Q- Le CPE est-il mort ? Vous voulez que je réponde ? Moi, je pense qu'il est mort et terminé, le CPE. Le Gouvernement va le retirer sans le dire. Vous êtes d'accord ?
R- Ce n'est pas exclu. Notre objectif, depuis le début, c'est quoi ? C'est que le CPE soit complètement mort et enterré. On a dit " retrait du CPE ", et c'est toujours la position. Alors, ou c'est abrogé tout simplement ou alors c'est remplacé et si c'est remplacé par quelque chose qui n'a rien à voir avec le CPE, et que ça n'est pas non plus un CPE bis, que c'est une amélioration des systèmes d'accompagnement des jeunes en grande difficulté, ça, ça se regarde, c'est ce que nous avons dit, et donc nous allons attendre aujourd'hui.

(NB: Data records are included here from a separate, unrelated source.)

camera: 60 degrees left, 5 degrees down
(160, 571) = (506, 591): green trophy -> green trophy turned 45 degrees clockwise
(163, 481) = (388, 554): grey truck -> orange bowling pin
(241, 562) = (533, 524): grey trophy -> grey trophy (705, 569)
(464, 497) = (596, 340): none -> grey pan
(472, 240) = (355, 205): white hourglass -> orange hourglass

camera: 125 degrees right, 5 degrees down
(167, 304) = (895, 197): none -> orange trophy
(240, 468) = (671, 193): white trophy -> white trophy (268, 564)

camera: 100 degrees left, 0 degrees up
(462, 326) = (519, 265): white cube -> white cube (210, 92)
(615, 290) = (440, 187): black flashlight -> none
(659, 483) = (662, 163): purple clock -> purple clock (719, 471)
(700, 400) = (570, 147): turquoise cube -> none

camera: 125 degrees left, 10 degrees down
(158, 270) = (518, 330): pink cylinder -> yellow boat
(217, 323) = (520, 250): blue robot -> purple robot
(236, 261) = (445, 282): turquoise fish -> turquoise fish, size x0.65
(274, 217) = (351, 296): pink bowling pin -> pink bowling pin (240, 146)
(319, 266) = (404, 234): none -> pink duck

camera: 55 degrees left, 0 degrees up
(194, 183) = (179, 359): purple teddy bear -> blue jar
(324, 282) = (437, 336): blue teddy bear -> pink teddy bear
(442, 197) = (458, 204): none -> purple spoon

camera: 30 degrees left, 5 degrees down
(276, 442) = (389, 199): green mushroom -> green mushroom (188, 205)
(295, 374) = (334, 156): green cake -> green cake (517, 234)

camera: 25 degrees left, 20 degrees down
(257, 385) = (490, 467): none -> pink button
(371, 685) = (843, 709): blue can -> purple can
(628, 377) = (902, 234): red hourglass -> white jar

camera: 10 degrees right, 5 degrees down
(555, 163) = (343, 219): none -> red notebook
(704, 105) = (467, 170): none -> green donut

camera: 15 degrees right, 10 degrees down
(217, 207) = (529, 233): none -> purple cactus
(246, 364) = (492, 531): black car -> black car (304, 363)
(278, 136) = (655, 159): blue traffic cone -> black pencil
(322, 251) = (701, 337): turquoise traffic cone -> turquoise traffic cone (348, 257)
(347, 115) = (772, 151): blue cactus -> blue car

Q- Que savez-vous, justement, du dispositif de remplacement ?
R- Ce que les journaux écrivent ce matin.
Q- Pas plus ?
R- Non, non, non, on a des informations, bien sûr.
Q- Vous avez été consultés tous, encore tout le week-end, j'imagine, non ?
R- Bien sûr, on a eu des coups de fil, etc., c'est évident.
Q- Comment ça s'est passé ? Racontez-nous, là, un petit peu.
R- On nous pose des coups de fil : " voilà, ça irait vers..."
Q- Qui vous passe des coups de fil ?
R- Ceux qui sont en charge des dossiers. Pas le Premier ministre, si vous voulez savoir.
Q- Pas le Premier ministre ? Il ne vous a pas appelé, non.
R- Non, non, cela fait bien longtemps.
Q- Et Sarkozy, non, non plus ?
R- Non, non, c'est les ministres en charge des dossiers. Mais on verra maintenant à 10 h 30. Vous savez, tant qu'on n'a pas le texte précis et qu'on ait le temps de l'analyser, on regardera. Mais l'objectif qu'on s'est fixé depuis maintenant, ça fait presque trois mois, depuis le 16 janvier, c'était le retrait du CPE pour des raisons qu'on a eu longtemps le cas d'expliquer les uns et les autres. Donc si cet objectif est atteint, on prendra acte, bien entendu.
Q- Que savez-vous quand même des dispositifs de remplacement ? Qu'est-ce qu'on peut faire ? Qu'est-ce que vous aimeriez qu'on fasse ?
R- D'abord si - parce que j'attends, moi, je suis prudent - si c'est des dispositifs qui existent déjà, qui ne sont pas des contrats de travail dérogatoires - aucun mécanisme n'est un contrat de travail dérogatoire aujourd'hui - si c'est améliorer certains dispositifs qui existent, le CIVIS, le contrat "Jeunes en entreprise", ce sont des contrats existent, qui sont ce qu'on appelle des contrats aidés. Cela veut dire qu'il y a des aides pour les employeurs notamment, mais si on améliore la formation sur ce type de contrats, c'est des contrats plutôt réservés aux jeunes en grande difficulté. Donc ça, ça se regarde de manière positive. Maintenant, si c'est ça, c'est effectivement le retrait pur et simple du CPE, ça veut dire qu'il n'existe plus le CPE, maintenant le dossier ne sera pas fini pour autant. On n'aura pas réglé tous les problèmes pour autant et ce qu'on explique depuis le début, " Retirez le CPE, et après nous on est prêts à discuter ".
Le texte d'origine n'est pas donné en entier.